Saturday, April 2, 2022

Mach Doc by David Molina

 






Mach Doc



Carl Haller was a hero in my book. They called him Mach Doc.  Mach as in mach 3: shorthand for three times the speed of sound; 2300 miles per hour. That was how fast the SR-71 Blackbird flew.

 I was walking out of the base chapel in my dress uniform, a young captain in the United States Air Force.  The pilots and crew of the 9th Strategic Reconnaissance Wing, the doctors and staff of USAF Beale, and the Beale AFB community had gathered to pay our last respects to a pilot, a doctor, and an American hero.
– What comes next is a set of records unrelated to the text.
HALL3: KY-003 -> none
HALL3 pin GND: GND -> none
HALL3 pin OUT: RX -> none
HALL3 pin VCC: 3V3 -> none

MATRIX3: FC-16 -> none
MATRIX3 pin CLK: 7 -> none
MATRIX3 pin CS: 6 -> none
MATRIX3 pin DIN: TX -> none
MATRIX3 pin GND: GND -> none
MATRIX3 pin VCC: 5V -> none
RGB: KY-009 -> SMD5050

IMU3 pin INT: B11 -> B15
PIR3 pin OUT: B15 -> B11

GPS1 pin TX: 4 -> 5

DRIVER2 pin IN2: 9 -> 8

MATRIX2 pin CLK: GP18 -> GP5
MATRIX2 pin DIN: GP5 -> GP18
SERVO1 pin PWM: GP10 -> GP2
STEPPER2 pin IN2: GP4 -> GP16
It was about noon, with cold but clear blue skies overhead.  As I stepped out into the bright sunlight I heard a noise in the distance.  I was puzzled as it rapidly grew louder and louder.  In that split second I saw it - the Blackbird barreling down towards me at what seemed like tree top level.  It was shocking, unexpected, a complete surprise.  As it roared past overhead the pilot pulled back on the joystick  and soared straight up, afterburners blazing, and then peeled off, up and out.  The plane was gone as quickly as it had come, in a blink of an eye.  It made me think how suddenly life can come, and go - as it did for Major Carl Haller.

On March 24, 1972 Captain Haller became the 252nd pilot to fly the Blackbird, a list that eventually had less than five hundred names over the four decades the SR-71 was flying.

It was an incredible aircraft - and actually a spacecraft -  that one would only expect in a science fiction novel, not an actual airplane designed, built, and operational in the 1960’s. The plane was 92% titanium - unheard of.  Titanium was a rare and expensive material across the world.  Ironically, the source of the precious metal was the Soviet Union.  Using subterfuge and phony middlemen the United States over the years bought enough titanium to build 32 Blackbirds.

Of the 32 Blackbirds built, 20 survived.  Twelve crashed, however not a single pilot was killed, a tribute to the Lockheed engineers who designed the plane.

The pilots who flew her were the best of the best.  A large number of SR-71 pilots were promoted to general later in their career.  Carl Haller, Mach Doc, was the only Blackbird pilot who would ever become a physician.

You would never have known that Dr. Haller had that honor on his resume.  I knew him as a good guy, an upbeat, energetic, and enthusiastic doc.  He was a Flight Surgeon, which meant his job was to take care of the pilots and flight crews on base.  These folks were generally in excellent health.  Being a pilot himself, he related very well with his fellow flyers, and was a great one to joke with the air crews.  He had been there, and then some.

The story was that he was a fighter pilot in Viet Nam, and had been shot down and rescued.  He rotated back to the states, and trained for flying the Blackbird, a prestigious honor in itself.   It was a difficult and expensive plane to fly. He piloted the Blackbird for his first time in 1972.  

Unfortunately due to a health issue he was placed on DNIF - Duty Not to Include Flying.  But that did not stop him.  His love for flying and flyers led him to medical school, and he retooled to become a Flight Surgeon for the Air Force.  He was assigned to Beale Air Force Base, home to the 9th Reconnaissance Wing and the SR-71 Blackbird.  

The pilots called him Mach Doc.  I had to ask around to find out the story.  Carl was never one to volunteer it.  Had I not asked, I never would have known.  He was happy in his job as a doc, and a great asset to our hospital team as well as to our flight crews.

I remember a Saturday in early December, 1983.  I was looking for a Christmas tree and  an unusually strong and cold blustery wind was blowing the trees around. Several toppled over. It was that strong.

The next Monday at work, I heard of the tragedy.  Carl Haller had been killed by a falling tree as he drove out the base back gate.  His small sports car was crushed.  The hospital and the entire Beale family was also.  He was such a young man, I think no more that in his early forties.  It was devastating news.

The chapel was packed to overflowing.  I sat after the service was done pondering the irony of a great man surviving the dangers of air warfare, of flying a rocket ship, of fighting his way through medical school as probably the oldest in the class - all of that coming to nothingness in an instant.  I thought how randomness trumps God’s will, karma, and the odds.   I think I was one of the last ones filing out.

But I was glad I did when I did.  Because I realized that moment like Carl’s life was just as fleeting as mine.  As the Blackbird disappeared, the sound of its engines did too, leaving me now alone with the chirping of the birds, and a cold breeze in my face.